O secretário geral da Prefeitura de Londrina, Gino Azzolini Neto, classificou ontem a ação na Justiça contra o novo horário de sete horas para o funcionalismo público de ‘‘descabida’’. A ação foi proposta pelo Sindicato dos Servidores Públicos Municipais (Sindserv) e deverá ser encaminhada hoje ao Fórum, data prevista para a publicação no Diário Oficial da reforma administrativa definindo a alteração na jornada de trabalho.
Com o novo horário, que passou a vigorar a partir de ontem, a Prefeitura funciona das 8 às 12 horas e das 14 às 17 horas. Uma hora a mais no atendimento, que até então começava às 9 horas. Para o sindicato, se tem aumento de horas trabalhadas também deveria haver aumento do salário, o que não aconteceu. Por isso, a medida seria inconstitucional.
‘‘Acho estranho que no mundo inteiro se trabalhe oito horas e aqui o sindicato pleiteia uma jornada privilegiada’’, destaca Azzolini, lembrando que os servidores prestaram concurso para trabalhar oito e não seis horas diárias. Ele observa que, quando houve a redução de jornada, na administração Luiz Eduardo Cheida (PT), não houve redução de salário.
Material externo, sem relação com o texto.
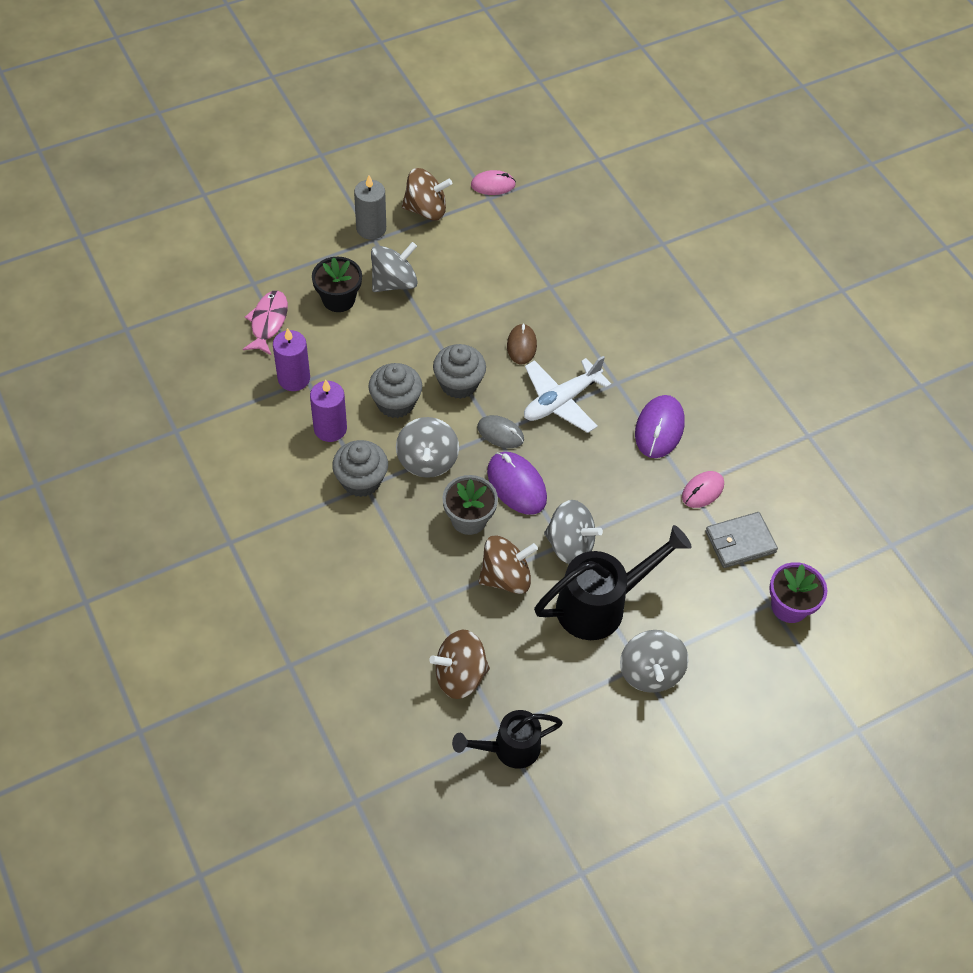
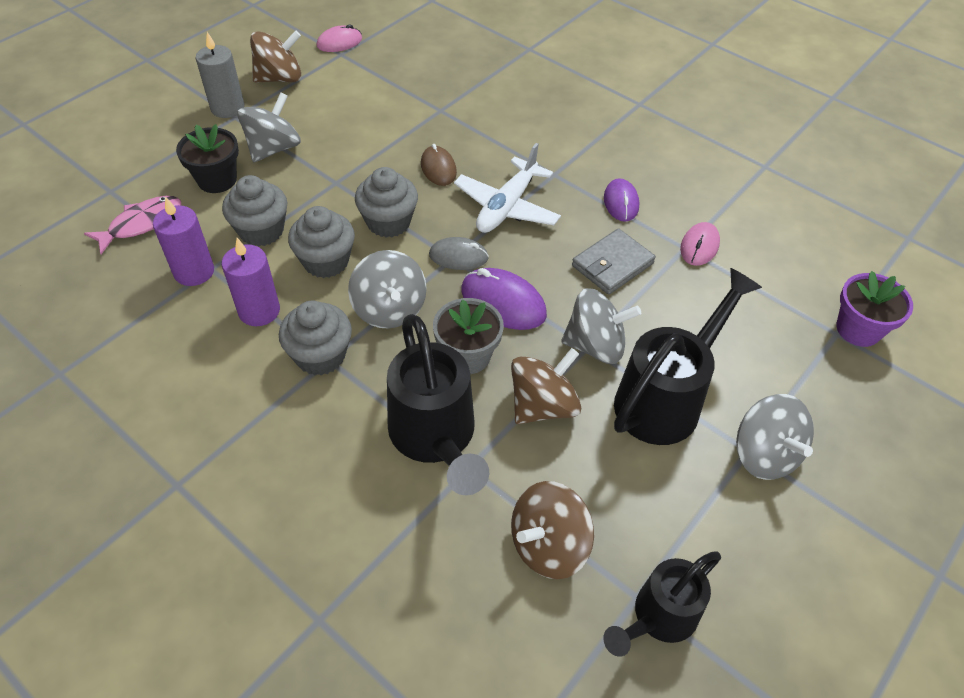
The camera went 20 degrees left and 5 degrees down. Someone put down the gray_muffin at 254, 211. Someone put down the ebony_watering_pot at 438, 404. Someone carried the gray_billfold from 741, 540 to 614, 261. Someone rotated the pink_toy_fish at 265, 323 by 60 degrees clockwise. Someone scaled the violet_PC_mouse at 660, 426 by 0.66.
O secretário geral acredita ainda que os servidores, de modo geral, estão convencidos da necessidade do novo horário e não haverá maiores problemas.
Gino Azzolini Neto disse ontem que cada secretaria também poderá - conforme a própria necessidade - flexibilizar o horário de serviço, sobretudo em casos de atendimento ao público.